En medio de toda la algarabía, cerca del lugar donde se había detenido la caravana de vehículos flotantes, aguardaba tranquilamente un hombre alto y delgado, próximo a la vejez, cuyos ojos poseían un brillo de extraña intensidad y cuyas marcadas facciones habían formado una sonrisa de inigualable benevolencia. Era Nascimonte, el hacendado convertido en bandido que volvía a ser hacendado, el hombre que en tiempos se había investido de los títulos de duque del Desfiladero de Vornek y señor de los Lindes Occidentales, y ennoblecido posteriormente de un modo más correcto, mediante proclama de lord Valentine, como duque de Ebersinul.

—¡Oh, fíjate, por favor! —exclamó Carabella, esforzándose en hablar a pesar de la risa—. ¡Se ha puesto ropa de bandido en nuestro honor!

Valentine asintió, sonriente.

La primera vez que había visto a Nascimonte, en las desconocidas ruinas de cierta ciudad metamorfa situada en el desierto al suroeste del Laberinto, el duque bandolero iba ataviado con una llamativa casaca y unos calzones confeccionados con la piel recia y rojiza de alguna criatura del desierto, más bien ratonil, y una gorra de piel amarilla bastante ridícula. En aquella época, arruinado y expulsado de sus posesiones por la destructividad cruel de los partidarios del falso lord Valentine que habían recorrido la zona mientras el usurpador realizaba el gran desfile, Nascimonte se había iniciado en la práctica de asaltar a los viajeros del desierto.
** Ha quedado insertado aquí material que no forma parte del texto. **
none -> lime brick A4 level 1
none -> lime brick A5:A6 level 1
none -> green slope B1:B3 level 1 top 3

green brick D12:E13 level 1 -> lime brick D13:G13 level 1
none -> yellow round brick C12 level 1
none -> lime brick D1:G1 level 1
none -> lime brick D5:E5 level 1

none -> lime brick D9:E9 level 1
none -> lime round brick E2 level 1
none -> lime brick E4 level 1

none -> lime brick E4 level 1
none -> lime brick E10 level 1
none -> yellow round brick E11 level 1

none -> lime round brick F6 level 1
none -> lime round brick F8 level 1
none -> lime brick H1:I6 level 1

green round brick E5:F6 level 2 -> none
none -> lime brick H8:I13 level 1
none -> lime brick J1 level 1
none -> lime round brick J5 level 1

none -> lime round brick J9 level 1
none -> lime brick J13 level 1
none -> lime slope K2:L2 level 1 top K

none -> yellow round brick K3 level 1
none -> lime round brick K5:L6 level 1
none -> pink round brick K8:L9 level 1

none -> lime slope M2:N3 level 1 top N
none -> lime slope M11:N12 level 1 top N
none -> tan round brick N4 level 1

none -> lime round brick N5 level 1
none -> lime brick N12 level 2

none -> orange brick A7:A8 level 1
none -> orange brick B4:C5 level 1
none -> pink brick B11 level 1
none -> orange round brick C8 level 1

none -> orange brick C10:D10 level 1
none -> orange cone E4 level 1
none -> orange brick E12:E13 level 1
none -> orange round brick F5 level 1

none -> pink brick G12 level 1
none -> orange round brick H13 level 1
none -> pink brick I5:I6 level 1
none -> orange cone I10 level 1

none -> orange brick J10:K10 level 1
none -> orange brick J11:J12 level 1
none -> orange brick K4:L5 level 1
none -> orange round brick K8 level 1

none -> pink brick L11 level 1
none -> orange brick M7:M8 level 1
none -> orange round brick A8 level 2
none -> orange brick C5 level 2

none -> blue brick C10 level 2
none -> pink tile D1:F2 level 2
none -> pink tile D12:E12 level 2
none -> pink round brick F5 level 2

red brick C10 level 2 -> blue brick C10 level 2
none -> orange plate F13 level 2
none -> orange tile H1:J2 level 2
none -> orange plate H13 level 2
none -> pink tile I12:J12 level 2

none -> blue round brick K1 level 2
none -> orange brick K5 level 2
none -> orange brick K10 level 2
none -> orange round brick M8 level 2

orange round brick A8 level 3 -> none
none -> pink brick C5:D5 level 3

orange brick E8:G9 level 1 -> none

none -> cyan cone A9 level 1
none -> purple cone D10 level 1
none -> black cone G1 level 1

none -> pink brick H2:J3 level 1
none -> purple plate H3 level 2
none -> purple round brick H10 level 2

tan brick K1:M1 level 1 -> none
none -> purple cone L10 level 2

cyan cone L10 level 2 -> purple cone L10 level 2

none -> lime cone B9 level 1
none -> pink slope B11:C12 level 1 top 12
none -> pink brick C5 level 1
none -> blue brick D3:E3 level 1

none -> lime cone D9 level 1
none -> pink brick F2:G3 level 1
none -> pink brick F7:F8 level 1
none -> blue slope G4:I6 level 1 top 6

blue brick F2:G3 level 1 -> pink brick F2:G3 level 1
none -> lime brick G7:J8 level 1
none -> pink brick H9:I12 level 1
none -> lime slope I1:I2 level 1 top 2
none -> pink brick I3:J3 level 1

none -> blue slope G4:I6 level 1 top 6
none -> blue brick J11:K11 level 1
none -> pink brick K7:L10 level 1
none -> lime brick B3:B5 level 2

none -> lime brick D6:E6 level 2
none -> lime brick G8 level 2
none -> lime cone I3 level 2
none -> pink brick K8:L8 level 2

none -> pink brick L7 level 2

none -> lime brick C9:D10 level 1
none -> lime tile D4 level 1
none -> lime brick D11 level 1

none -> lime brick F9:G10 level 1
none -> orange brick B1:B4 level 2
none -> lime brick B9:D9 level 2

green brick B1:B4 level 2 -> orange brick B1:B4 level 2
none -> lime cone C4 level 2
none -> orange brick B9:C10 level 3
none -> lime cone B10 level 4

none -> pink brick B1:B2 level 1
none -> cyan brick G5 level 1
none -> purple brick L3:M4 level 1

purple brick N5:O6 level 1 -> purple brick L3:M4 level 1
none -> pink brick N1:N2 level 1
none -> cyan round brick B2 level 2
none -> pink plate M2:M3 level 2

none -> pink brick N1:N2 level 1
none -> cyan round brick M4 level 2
En este momento volvía a ser amo de sus tierras y podía vestirse, si así lo deseaba, con sedas y terciopelos y acicalarse con amuletos de plumas y monóculos; pero allí estaba el duque, ataviado con las mismas prendas absurdas y zarrapastrosas que fueron sus favoritas durante los años de exilio. Nascimonte siempre había sido hombre de magnífico estilo y, pensó Valentine, elegir una indumentaria tan nostálgica en un día como aquel era simplemente una muestra de estilo.

Muchos años habían pasado desde la última vez que se habían visto. A diferencia de casi todas las personas que habían combatido junto a Valentine en los últimos días de la guerra de restauración, Nascimonte se había negado a aceptar su nombramiento como consejero de la Corona en el Monte del Castillo; su único deseo había sido regresar a su tierra ancestral en las estribaciones del monte Ebersinul, muy cerca del lago Marfil. Cosa difícil de lograr, ya que el título de propiedad había pasado legítimamente a otras personas después de que Nascimonte lo perdiera ilegítimamente. Sin embargo el gobierno de lord Valentine, en los años siguientes a la restauración de la Corona, había tenido que dedicar mucho tiempo a tales jeroglíficos y finalmente Nascimonte recuperó todo cuanto había sido suyo.